Maj. Gen. Alan R. Lynn couldn't share the classified details about information gathering at Fort Gordon, but he said, "They are really saving lives every day."
The commander of the U.S. Signal Center of Excellence and Fort Gordon was the guest speaker March 18 for the Rotary Club of Thomson. He was introduced by retired Gen. Dwayne Patrick, of Thomson.
Lynn said experts stationed at Fort Gordon monitor the entire globe. "They are helping the military fight the fight in real time," he said.
The commander gave a run-down on the installation's size and its economic importance to the area. The 55,000-acre property includes an artillery range, 13 other ranges, and a parachute drop zone. The four branches of the military have 25,000 uniformed and civilian employees at the base, and those payrolls support 54,000 other civilian jobs, he said.
The fort has $522 million in ongoing construction projects, he said, and is spending $150 million for military health care in the community. Personnel donated 60,000 volunteer hours outside the installation in 2010, he said. The Combined Federal Campaign of the CSRA gained $472,000 through Fort Gordon in 2009.
Lynn said the fort follows expected security procedures, but it is not closed to the public. He invited the community to enjoy the dinner theater, the shooting ranges at the Sportsman's Club, and the 27-hole golf course.
He noted the Warriors in Transition program, which provides medical and administrative support to wounded soldiers.
"This group right now is our next greatest generation," he said. Some service members have served four rotations in combat, he said. "They're fighting those who would come to our country," the general said. "Those people would come here if we didn't fight them there."

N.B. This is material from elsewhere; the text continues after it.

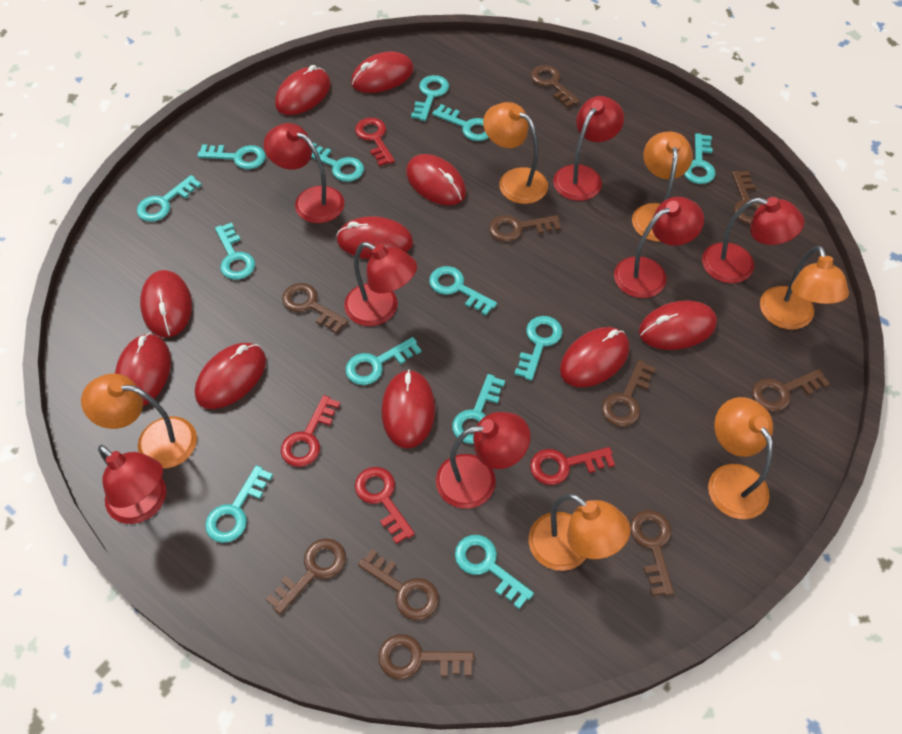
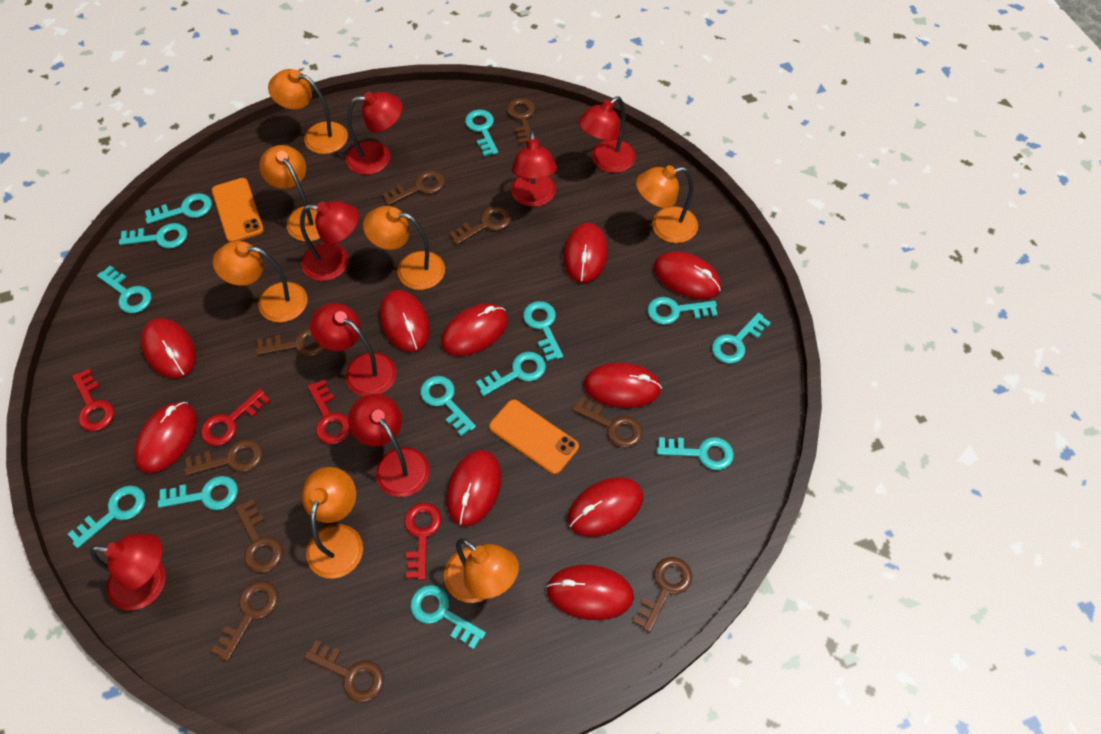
orange lamp: 6 -> 7
orange phone: 0 -> 2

Two Warriors in Transition addressed the Rotary.
Sgt. Ruben Pedro said he came from Portugal and took an oath to serve the U.S. in February 2005. He was wounded in May 2008, during his second deployment to Iraq. He said he has received excellent medical care. Transition can be difficult, he said, but the "community helps so much" with that adjustment.
Sgt. 1st Class Jeffrey Boyles was wounded in Afghanistan in May 2009. His back was broken in three places. "Yet I am walking today because people in this community, fellow Americans, were willing to step up and give something," he said.
The Rotary also donated $2,600 to Pat Farner on behalf of the Ferst Foundation. Farner is the chairwoman for the community action team of the local literacy program, which donates books to children.
Rotary member and Ferst board member Dot Knox said that when parents fail to read with a child up to age 3, that child's learning process is skewed. She said developing reading skills early contributes to an educated and productive work force.
Rotarian Jim LeBrun, the superintendent of McDuffie County Schools, said the school system has set a goal of raising $4,800 for relief for Japan. "I'm asking our people to refrain from one Coke or one cup of coffee and give us a dollar," he said.